Warsaw (AFP) – Maybe they should have said “Pardonu, li ne estas fama sufiĉa” — which is of course Esperanto for “Sorry, he’s not famous enough”.
The city hall in Bialystok, Poland has refused to honour a UNESCO-sponsored “Zamenhof Year” in 2017 commemorating Ludwik Zamenhof, its native son who invented the international language, officials said Friday.
Zamenhof, a Jewish physician, was born in the northeastern city in 1859 and died in Warsaw in 1917. He invented Esperanto as a universal communication tool in 1885.
Councillors for the conservative ruling Law and Justice party (PiS) voted against the Zamenhof Year commemorating the 100th anniversary of his death, Przemyslaw Wierzbowski, head of the Bialystok Esperanto society, told AFP.
Wierzbowski said the councillors — who narrowly rejected the project by 12 votes against 11 — saw Esperanto as a dead language that has no value for mankind.

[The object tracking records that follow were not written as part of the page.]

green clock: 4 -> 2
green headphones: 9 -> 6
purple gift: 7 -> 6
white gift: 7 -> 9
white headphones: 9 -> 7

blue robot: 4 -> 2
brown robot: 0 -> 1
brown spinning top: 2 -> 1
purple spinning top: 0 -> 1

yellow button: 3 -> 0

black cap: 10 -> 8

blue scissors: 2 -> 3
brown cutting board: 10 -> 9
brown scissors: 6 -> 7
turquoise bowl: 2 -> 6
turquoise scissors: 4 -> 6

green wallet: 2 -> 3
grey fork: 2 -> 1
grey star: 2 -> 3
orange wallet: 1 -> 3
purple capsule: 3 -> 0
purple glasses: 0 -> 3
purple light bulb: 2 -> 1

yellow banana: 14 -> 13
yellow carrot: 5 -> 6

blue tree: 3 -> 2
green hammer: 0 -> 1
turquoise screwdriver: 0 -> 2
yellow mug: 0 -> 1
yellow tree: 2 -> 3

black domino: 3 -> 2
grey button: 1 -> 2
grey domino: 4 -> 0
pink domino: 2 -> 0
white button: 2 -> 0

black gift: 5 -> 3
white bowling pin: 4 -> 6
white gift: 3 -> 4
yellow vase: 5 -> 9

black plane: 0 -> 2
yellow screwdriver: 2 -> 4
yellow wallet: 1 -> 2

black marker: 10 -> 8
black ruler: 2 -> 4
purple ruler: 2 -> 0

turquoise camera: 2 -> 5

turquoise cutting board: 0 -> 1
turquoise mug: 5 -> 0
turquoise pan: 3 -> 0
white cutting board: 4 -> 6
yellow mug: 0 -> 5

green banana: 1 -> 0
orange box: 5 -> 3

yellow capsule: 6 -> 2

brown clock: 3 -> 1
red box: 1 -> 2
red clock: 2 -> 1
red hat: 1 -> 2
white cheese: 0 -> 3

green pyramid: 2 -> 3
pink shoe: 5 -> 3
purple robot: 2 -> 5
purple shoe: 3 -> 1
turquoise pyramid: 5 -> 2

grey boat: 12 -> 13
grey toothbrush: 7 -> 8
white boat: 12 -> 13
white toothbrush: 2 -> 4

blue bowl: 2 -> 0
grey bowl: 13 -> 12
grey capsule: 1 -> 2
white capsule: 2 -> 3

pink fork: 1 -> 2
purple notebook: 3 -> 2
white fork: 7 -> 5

In fact, Esperanto became an unprecedented international success and linguists say up to a million people still use it.
Konrad Zieleniecki, spokesman for PiS councillors in Bialystok, told AFP that Zamenhof was “an important Bialystok man and deserved the commemoration.”
But he added he had voted against because the city had already decided to celebrate next year’s 150th anniversary of the birth of Josef Pilsudski, the father of Poland’s independence.
He said the decision was also due to a local political conflict between PiS and city president Tadeusz Truskolaski, who “is looking to use Zamenhof for political goals” and take control of the Zamenhof Centre, an autonomous institution.
“It’s a bad and sad decision,” said Wierzbowski.
“Over the years Zamenhof seemed to us to be an unquestionable icon of our city, a symbol that made Bialystok famous worldwide.”
Zbigniew Nikiforowicz from the opposition liberal Civic Platform told AFP the decision was due to “an unfavourable stance inside PiS towards anything that is not ethnically Polish”.
He also slammed the “growth in Catholic nationalism” which “would like to forget about the history of Bialystok, a city almost half-Jewish in the 19th century and until World War II.”